Sono un ribelle, ho l'urlo nella pelle

La paura è uno dei sintomi del nostro tempo. Tanto più essa suscita costernazione in quanto è succeduta a un'epoca di grande libertà individuale, in cui la stessa miseria, per esempio quella descritta da Dickens, era ormai quasi dimenticata. 
In che modo è avvenuto questo passaggio? Se volessimo scegliere una data fatidica, nessuna sarebbe più appropriata del giorno in cui affondò il Titanic. Qui luce e ombra entrano bruscamente in collisione: l'hybris del progresso si scontra con il panico, il massimo comfort con la distruzione, l'automatismo con la catastrofe che prende l'aspetto di un incidente stradale.

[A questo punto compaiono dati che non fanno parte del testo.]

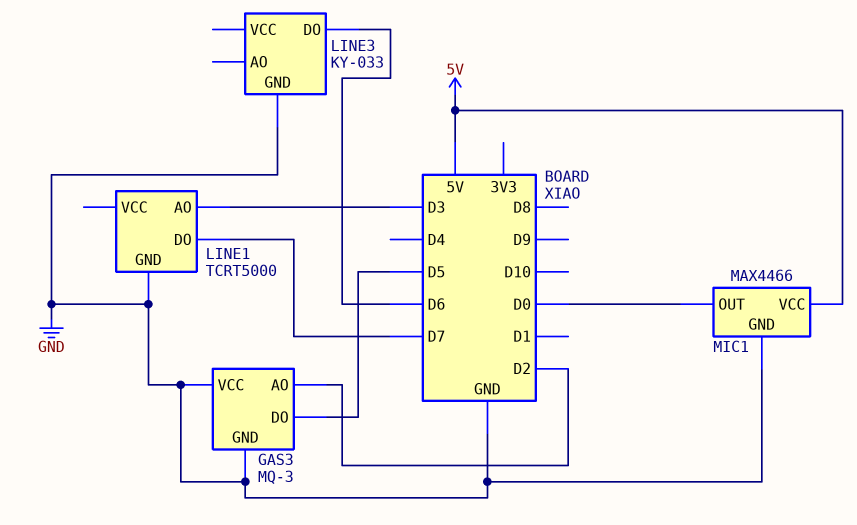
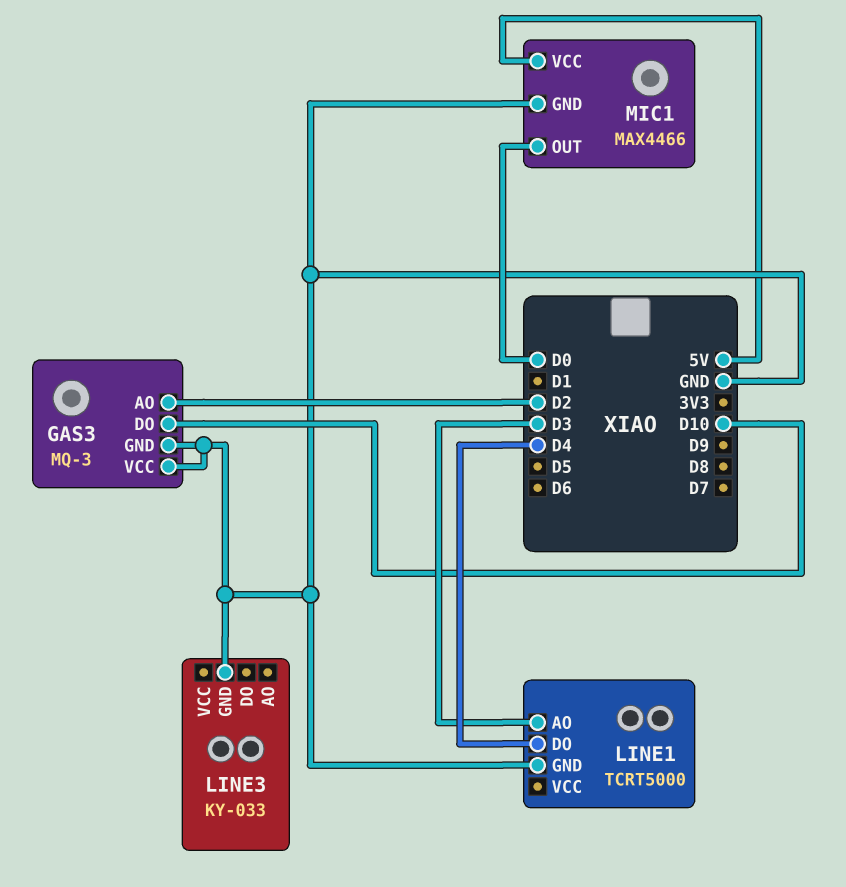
GAS3 pin DO: D5 -> D10
LINE1 pin DO: D7 -> D4
LINE3 pin DO: D6 -> none

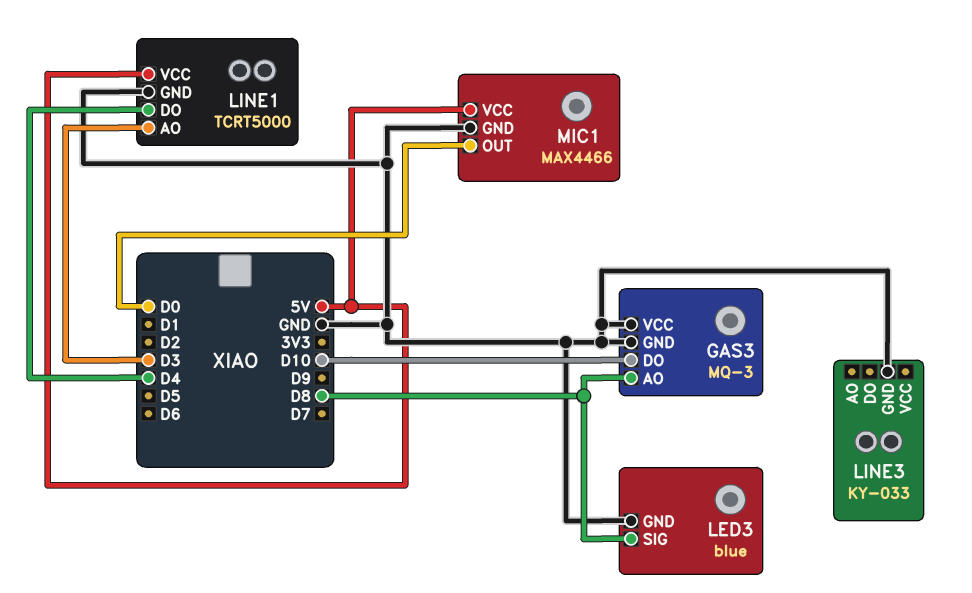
GAS3 pin AO: D2 -> D8
LED3: none -> blue
LED3 pin GND: none -> GND
LED3 pin SIG: none -> D8
LINE1 pin VCC: none -> 5V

E' un fatto che i rapporti tra i progressi dell'automatismo e quelli della paura sono molto stretti: pur di ottenere agevolazioni tecniche, l'uomo è infatti disposto a limitare il proprio potere di decisione. Conquisterà così ogni sorta di vantaggi che sarà costretto a pagare con una perdita di libertà sempre maggiore. Il singolo non occupa più nella società il posto che l'albero occupa nel bosco: egli ricorda invece il passeggero di una veloce imbarcazione che potrebbe chiamarsi Titanic o anche Leviatano. Fintanto che il tempo si mantiene sereno e il panorama è piacevole, il passeggero quasi non si accorge di trovarsi in una situazione di minore libertà: manifesta anzi una sorta di ottimismo, un senso di potenza dovuto alla velocità. Ma non appena si profilano all'orizzonte iceberg e isole dalle bocche di fuoco, le cose cambiano radicalmente. Da quel momento non soltanto la tecnica abbandona il campo del comfort a favore di altri settori, ma la stessa mancanza di libertà si fa evidente: sia che trionfino le forze elementari, sia che taluni individui, i quali hanno conservato la loro forza esercitino un'autorità assoluta.
I particolari sono noti e molti li hanno più volte descritti; fanno parte integrante della nostra esperienza più intima. Qui si potrebbe obiettare che in passato sono esistite epoche di terrore, di panico apocalittico, non orchestrate o accompagnate da questo carattere di automatismo. E' questa una questione sulla quale non intendiamo soffermarci giacché l'automatismo diventa terrificante soltanto se si rivela una delle forme della fatalità, di cui anzi è lo stile precipuo, come l'insuperabile raffigurazione che ne ha dato a suo tempo Hieronymus Bosch. Che il terrore dei moderni abbia delle caratteristiche particolari, o sia semplicemente lo stile che l'angoscia cosmica adotta oggi, in uno dei suoi perenni ritorni? Non vogliamo soffermarci su questa questione, ma piuttosto rispondere alla domanda speculare che è quella che davvero ci sta a cuore: è possibile attenuare il terrore mentre l'automatismo perdura, o, come è prevedibile, mentre esso si avvicina sempre più alla perfezione? Non sarebbe insomma possibile rimanere sulla nave e conservare la nostra autonomia di decisione - ossia non soltanto preservare, ma addirittura rafforzare le radici che ancora affondano nel suolo originario? E' questo il problema fondamentale della nostra esistenza. 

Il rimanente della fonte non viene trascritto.